When I was younger, I found myself routinely attracted to and dating the same kind of guy. Sure, they were handsome and charismatic but they always ended up letting me down in very similar ways. It wasn’t until a few years and a lot of heartache later that I realized that the people I was dating, although seemingly different at the time, were really just variations on the same theme. In other words, I spent multiple years dating different guys who were essentially the same kind of person: someone who wasn’t right for me.

Feel like you are perpetually suffering from a case of dating deja-vu? This post is for you.

Here’s how to stop serially falling for all the wrong people –

  1. Stop blaming yourself –

If you’ve asked yourself “Why do I keep falling for losers? What’s wrong with me?!” – I have an answer for you: nothing. Although it’s important to take responsibility for your contribution to the fallout of a relationship so you can reflect on and learn from the experience, it’s equally important to remember that you are not responsible for other people’s behavior. We are only responsible for ourselves. If someone chooses not to commit or behaves badly towards you- that’s on them. The only people we are responsible for are ourselves. We have the power to make different, more fulfilling dating choices. The sooner you embrace this reality, the better.

  1. Take a step back to ask yourself why you were attracted to the people you’ve dated and what need they fulfilled in your life –

Now’s the perfect time to do some soul-searching to figure out the “why” behind your past dating experiences. For example, maybe you’ve always been attracted to bad boys because you crave excitement and unpredictability in your life. Perhaps you continually date unavailable, commitment-phobes because you’re actually afraid of commitment yourself.

Although the last one may sound crazy and completely counterintuitive; it’s not that farfetched. How do I know this? Because I’ve been this person in the past. I spent years dating guys who were unavailable in various ways – they were in other relationships, lived far away or just weren’t able to commit to me. Now I can see that I dated these flash in the pan types because it felt safer than opening myself up to a relationship with actual potential. Yes, these situations weren’t always very satisfying but they were predictable – after all, a relationship doesn’t have to be good to be familiar. On the other hand, a real commitment would mean that my comfy little single life would change – something that at the time, I wasn’t really ready to let go of yet.

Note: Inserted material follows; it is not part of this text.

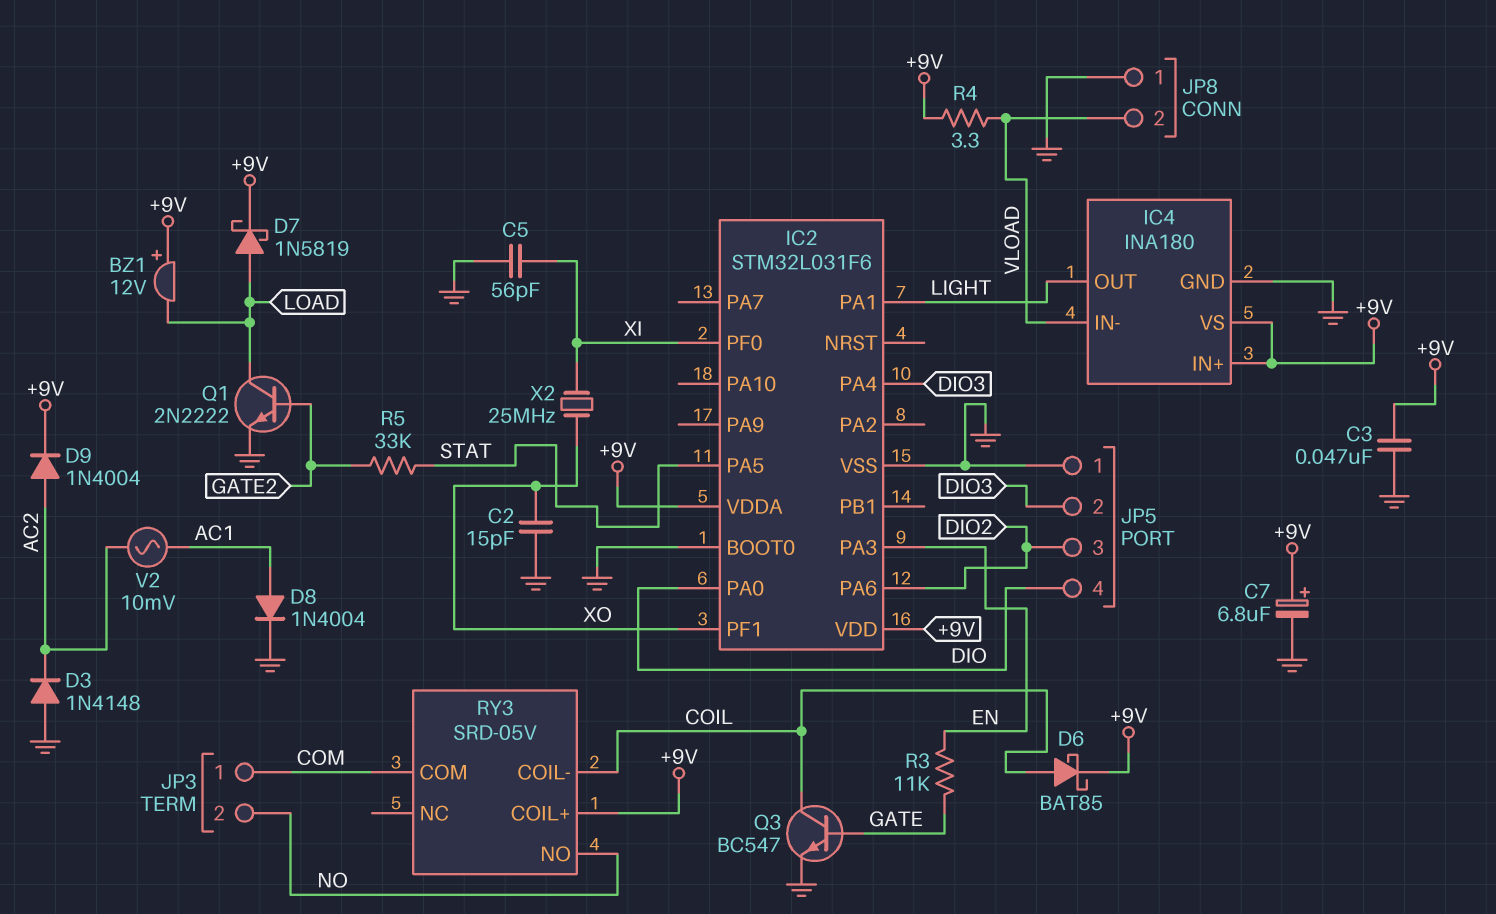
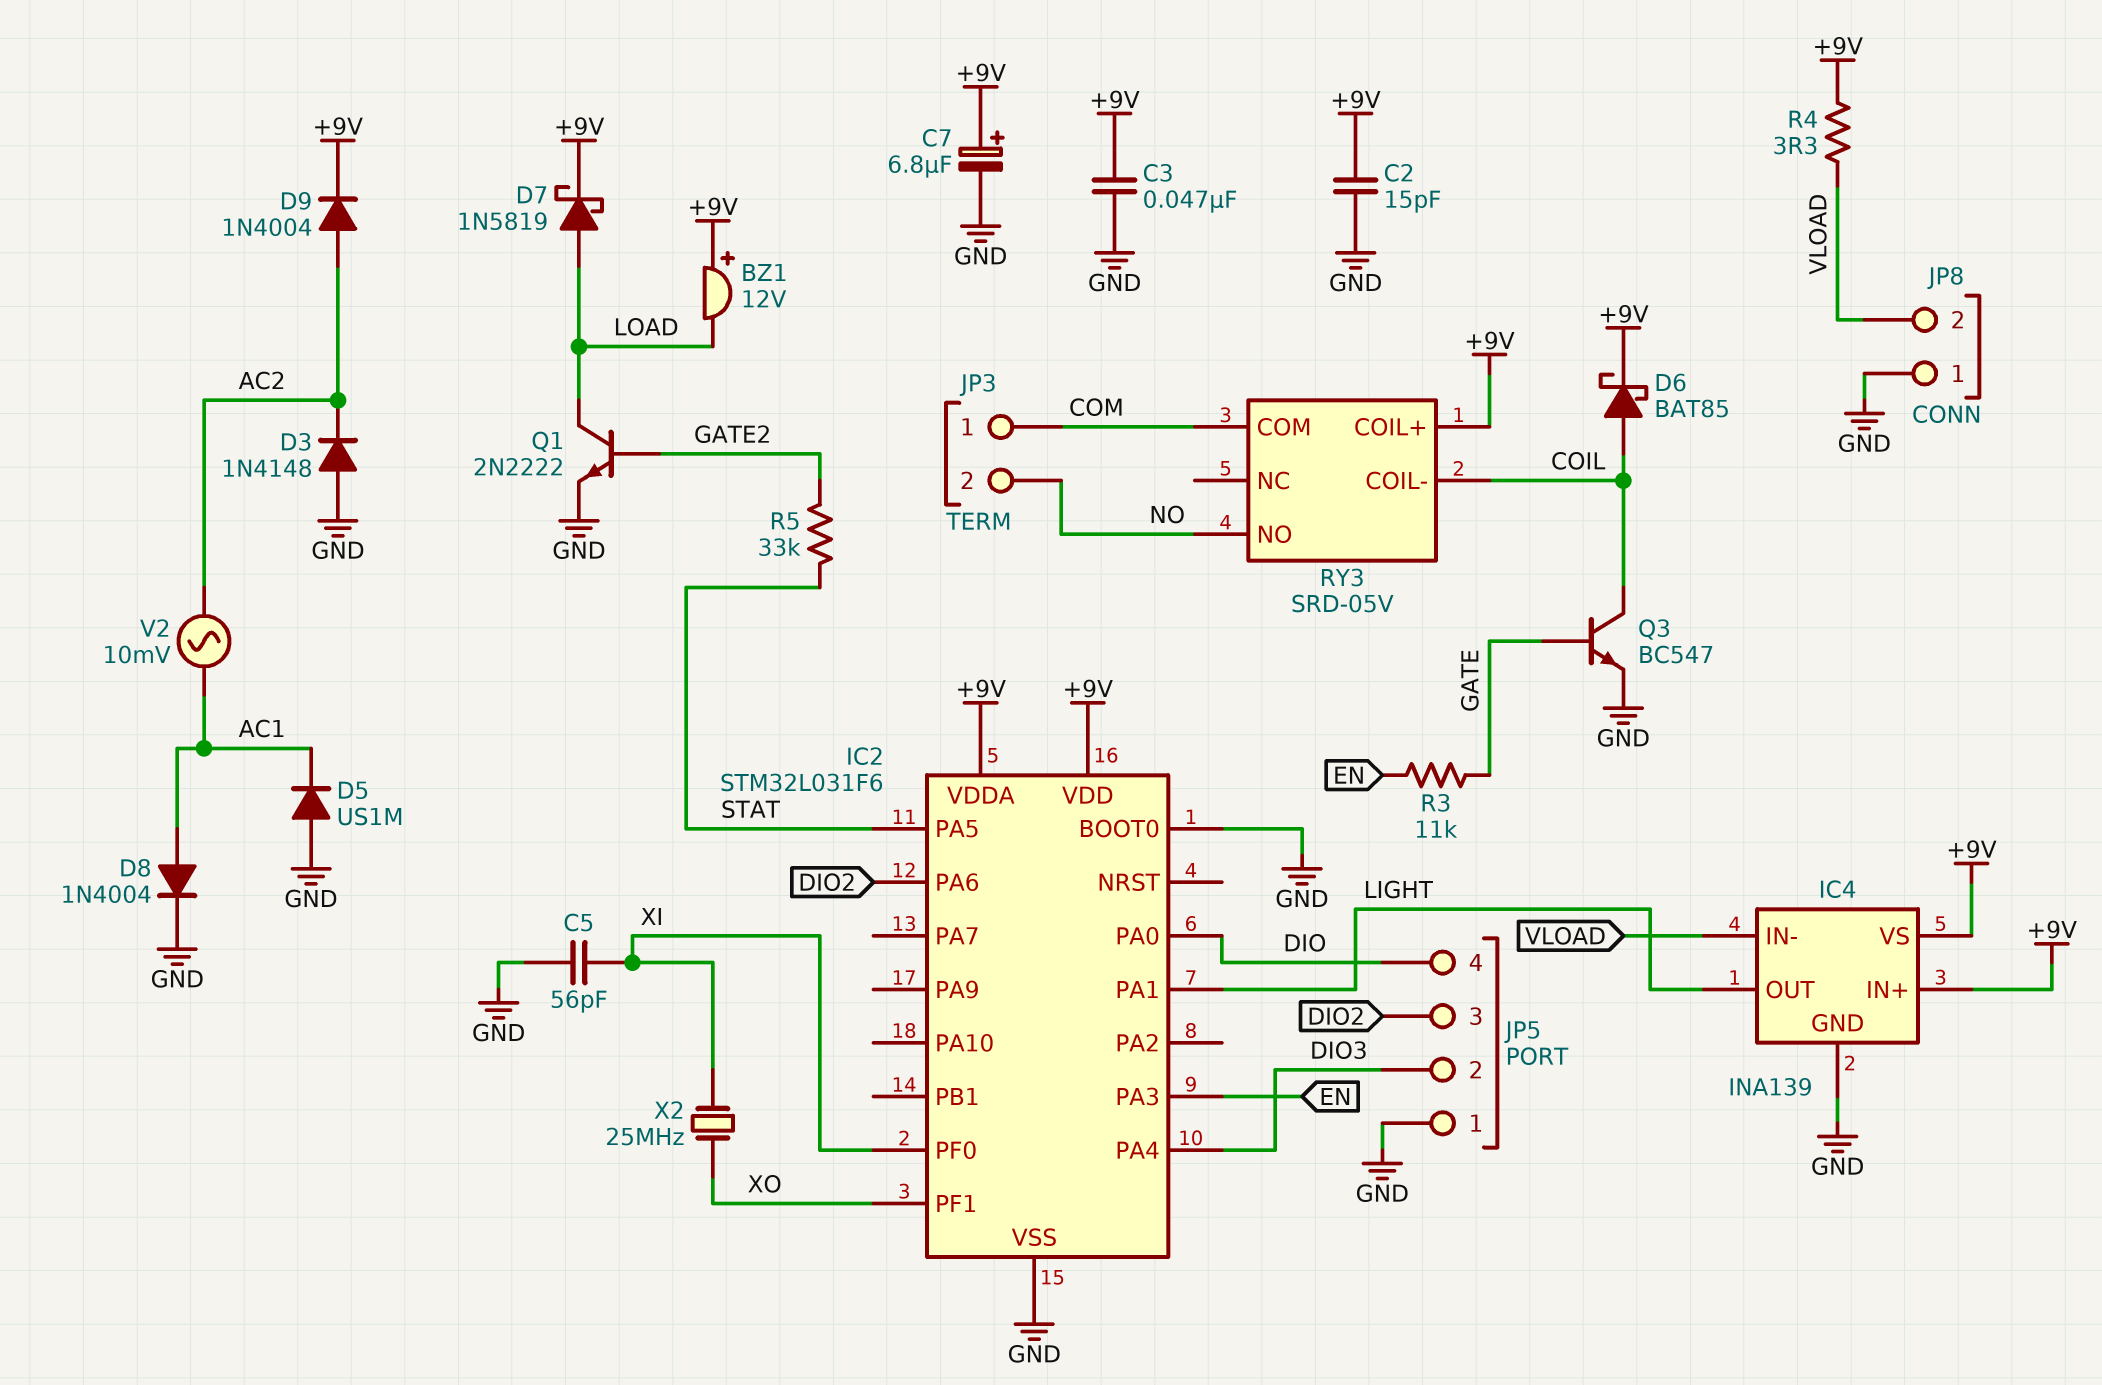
C2: 15pF (GND, XO) -> 15pF (+9V, GND)
D5: none -> diode US1M (A GND, K AC1)
IC4: INA180 -> INA139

  1. Stop trying to picture what the perfect partner looks like and instead focus on how you want to feel when you’re in a relationship –

To start off, most of us want to feel safe, respected and loved when we’re with the person we’re dating. Too often we get overly caught up in the who, how, where and when of meeting someone. We focus on superficial qualities and we forget to pay attention to how dating someone actually feels in our heart and gut. For example, although all of those unavailable, bad boys I used to date felt fun and exciting at the time, being with them didn’t always feel good in my heart. Instead, I often felt insecure and anxious.

So my suggestion is this: stop only focusing on what you think is “your type” – physically and personality wise and instead, open up your options. Date some people who are your usual type but also try dating some people you might not have approached otherwise. When you’re with these people be objective and ask yourself, “Do I feel safe and respected?” If the answer is no, give yourself permission to walk away.

  1. Take charge-

Now that you know exactly what you want, it’s time to put this into action. Remember – you’re the CEO of your own life. You have the power to hire, promote and eliminate people from your life. Think about it: if you’re running a company, would you keep someone around who either wasn’t a good match for the position, couldn’t be depended on or was bad for company morale? No, of course not. Apply the same principle to your dating life and be ruthless. If it walks like a jerk, talks like a jerk and acts like a jerk, you’re dealing with a jerk. Don’t be afraid to immediately cut people loose when they show their true colours.